The change of subject made me think of Skylar. “What about you?”
“Was going with some of the guys.”
His brows shot up. “No.” He laughed. “Why would you think that?”
I felt my cheeks heat. “You guys have been getting chatty again.”
“We’ve always been chatty,” he replied drolly. “She’s actually going with someone from Wood.”
“Really?” Surprise flashed through me. “I heard that you two were talking about homecoming.”
One of his eyebrows rose. “We talked about it, but not going together.” His gaze searched mine. “She knows I’m not going back there with her, and you should know that, too. Just because things...didn’t pan out the way I hoped doesn’t mean I’m going to play someone else.”
Things panning out had to do with me. I knew that.
Sebastian smoothed his thumb over my jaw. “There’s always prom.”
I liked how he said that. “There is prom.”
He was silent for several moments and then said, “Thank you for tonight.”

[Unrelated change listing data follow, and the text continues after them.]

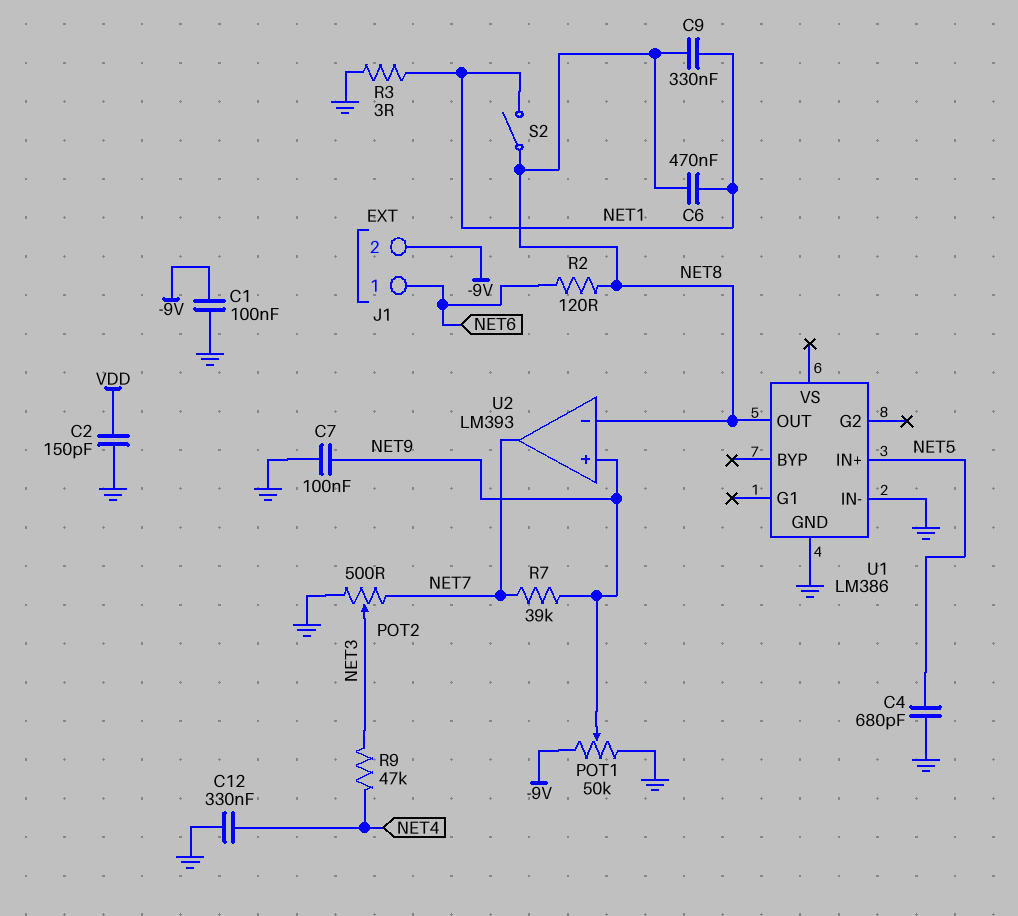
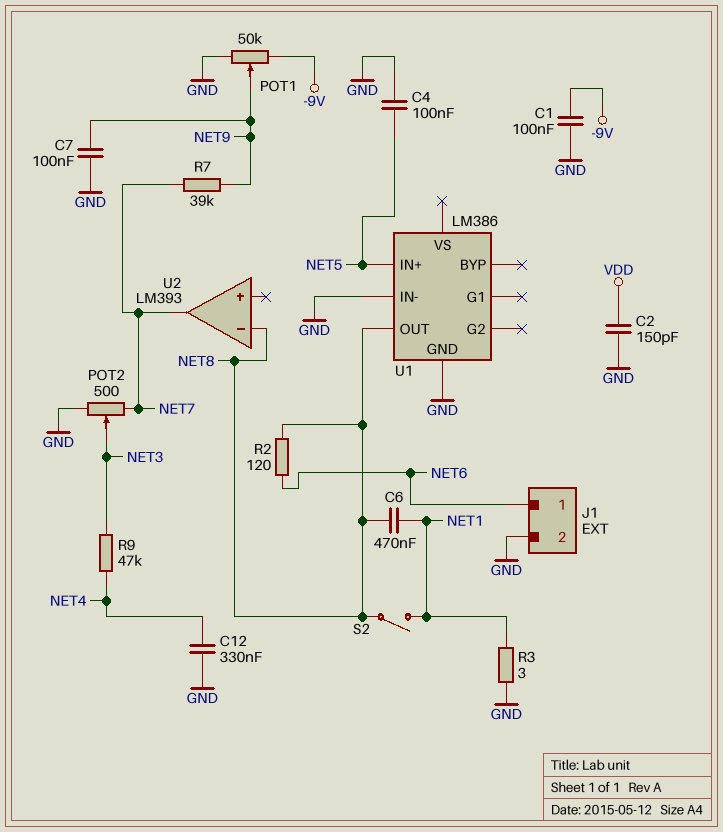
C4: 680pF (GND, NET5) -> 100nF (GND, NET5)
C9: 330nF (NET1, NET8) -> none
J1 pin 2: -9V -> GND
U2 pin in+: NET9 -> none

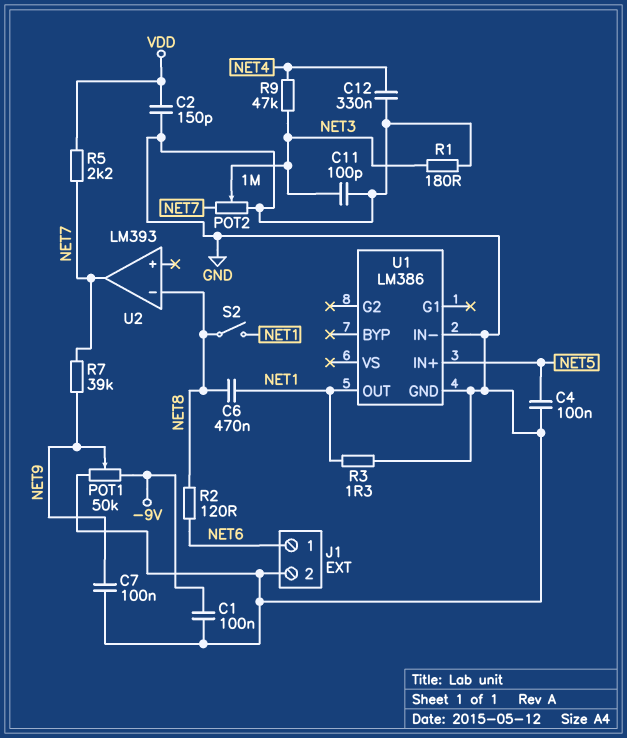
C11: none -> 100pF (GND, NET3)
POT2: 500 (GND, NET7, wiper NET3) -> 1M (GND, NET7, wiper NET3)
R1: none -> 180 (GND, NET3)
R3: 3 (GND, NET1) -> 1.3 (GND, NET1)
R5: none -> 2.2k (NET7, VDD)
U1 pin OUT: NET8 -> NET1

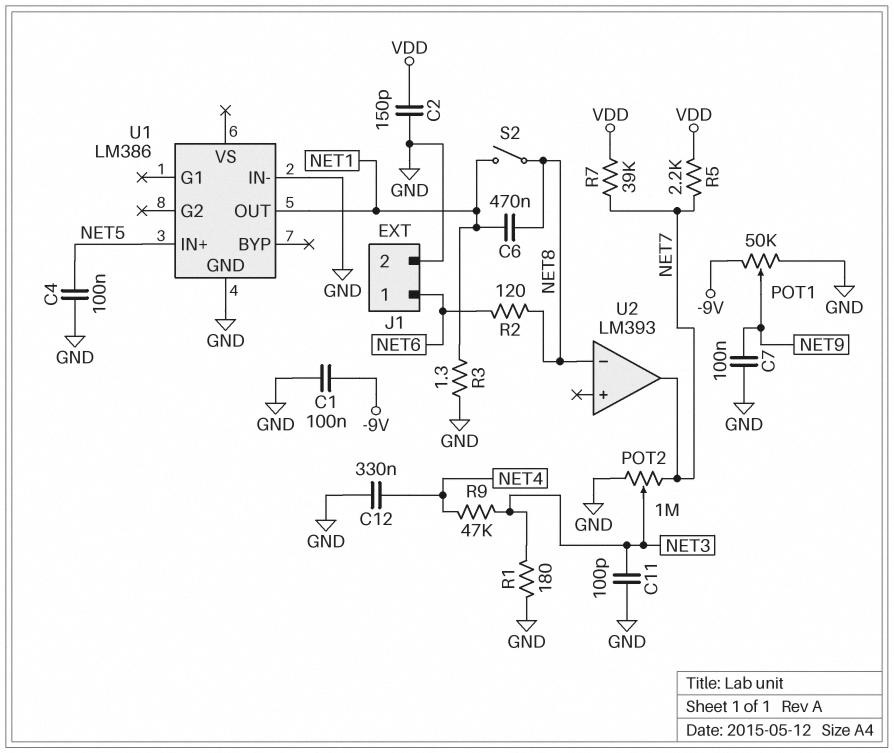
R7: 39k (NET7, NET9) -> 39k (NET7, VDD)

I frowned. “You’re thanking me?”
“Yeah.” His hand slid down to my shoulder and he squeezed. “You’ve been carrying this around and you’re not doing that by yourself anymore. You’ve told me. You’re going to talk to Abbi and Dary. You’re really not alone in this anymore.”
A tired smile tugged at my lips. “Shouldn’t I be thanking you, then?”
“Nah. I didn’t do anything. I just listened.”
But that was incredibly powerful.
“It’s all you,” he added.
Sebastian was sort of right. A lot of it was me.
My sleepy smile spread. Tonight...talking to Sebastian, was big, because either I could let what I’d done wreck me or I could learn to live with it.